LYNN — Things haven’t exactly been easy for St. Mary’s senior Olivia Nazaire this season. She’s in there swinging, and she’s on the threshold of scoring her 1,000th point.
Nazaire, who specializes in playing the low post, needs 35 points to reach the millennium mark. But a series of knee injuries, plus an auto accident she was in over the Christmas vacation, has affected her somewhat.
“She’s had patella tendinitis,” said coach Jeff Newhall. “As a result, she didn’t participate in much basketball for the five months leading up to the season.”
Consequently, he was a bit behind, especially in terms of conditioning, when the season began.
“It was a matter of getting into the speed of the game, and getting into basketball shape,” Newhall said. “Over the last eight to 10 quarters, I’d have to say she is getting there.”
“Over the summer,” Nazaire said, “I did physical therapy, but it didn’t make much of a difference. I can still play, but it’s painful sometimes. But ice and Advil help a lot during the games. I have to ice right after the game, and once more when I get home.”
She absolutely found her groove last Friday in the finals of the Boverini basketball tournament in which she scored 15 second-half points and the Spartans defeated Classical, 57-39. After that game, Classical coach Tom Sawyer said that the Spartans are just as strong from the outside as the inside, making them difficult to defend.
“I’d say that if we can play every game like we played that one, we’ll do pretty good,” Newhall said.
“Olivia is pretty consistent from from the blocks to the foul line,” Newhall said. “I can’t remember too many times where she’s hit a basket from beyond the perimeter. They key though is that we need girls to hit from the outside. Otherwise, they’re going to double team Olivia.”
Nazaire credits a quirk in the schedule for giving her a little extra push in the Classical game.
“I was in an auto accident that week, and I was a little more banged up than usual,” she said. “I had a big bruise on my knee and something with my foot. But we had a day off between the first round and the final, and that helped me. I could rest.”
Nazaire, who is from Peabody, is the only senior on the Spartans, which means Newhall is counting on a lot of leadership from her.
“She can almost be another coach on the floor,” he said. “She was in the flow of the game pretty well against Classical, and she has the type of basketball IQ where, when we were subbing players, she was matching players up for us. To have that presence on the floor is certainly a huge advantage for us.”
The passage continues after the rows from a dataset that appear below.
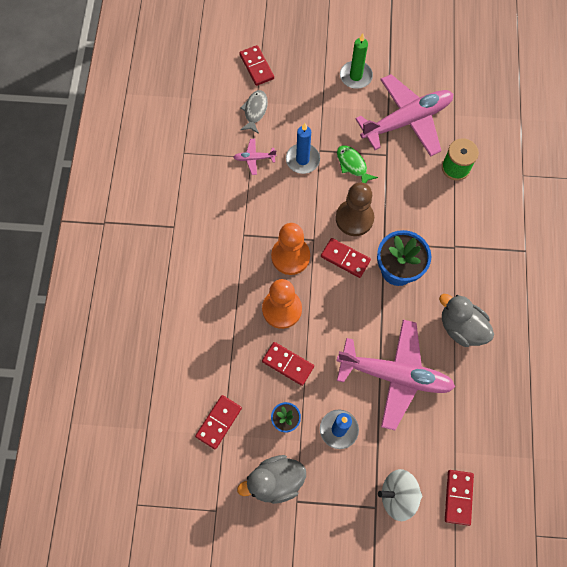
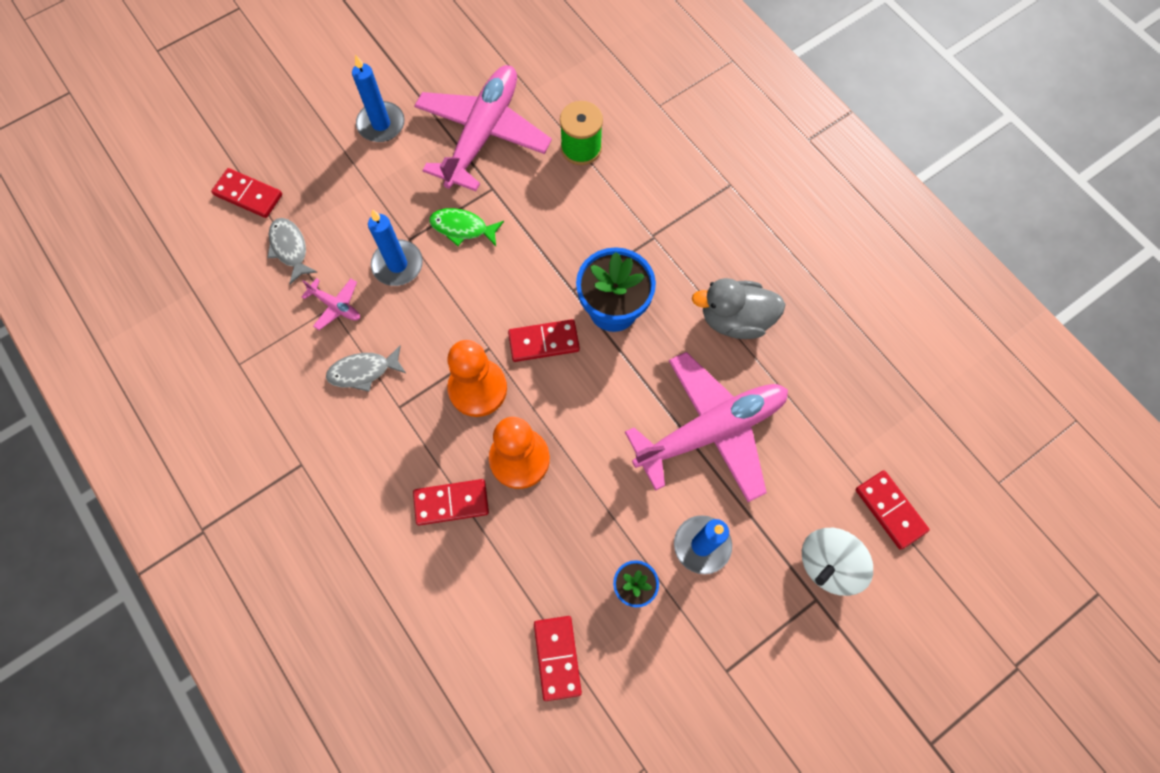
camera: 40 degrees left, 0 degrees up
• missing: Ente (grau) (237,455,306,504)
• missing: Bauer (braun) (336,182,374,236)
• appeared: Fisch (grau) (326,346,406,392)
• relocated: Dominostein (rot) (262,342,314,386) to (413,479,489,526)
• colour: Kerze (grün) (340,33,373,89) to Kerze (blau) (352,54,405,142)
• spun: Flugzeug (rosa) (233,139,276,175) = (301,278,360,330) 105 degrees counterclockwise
“That was definitely a big win for us,” said Nazaire. “Classical has Paris (Wilkey) and she’s also about to get her 1,000 point. She is an amazing player. To beat them was really good.”
Newhall also said that Nazaire, unlike some others on the team, can appreciate the intensity of a tournament such as the Boverini, where schools from the city play each other.
“If you’re not from Lynn, which some of our kids aren’t, you don’t understand the Lynn basketball experience,” he said. “You’re in a packed gym, where all kinds of people are yelling all kinds of different things. Once we got past that, I think we did well.”
At the end of the day, all she wants to do is win the game, Newhall said. And that goes to her feelings about getting 1,000 points.
“It’s obviously a big deal,” she said. “It’s a huge milestone for anyone who plays high school basketball. But I get more satisfaction if our team is doing well, and getting wins. That’s much more important to me.”
Nazaire, Newhall said, can play in college if she wants to, “but it comes down to whether she wants to go through four more years of the discomfort she’s been in.
“She’s a really good student (3.8 GPA),” he said. “She could play at a really high level.”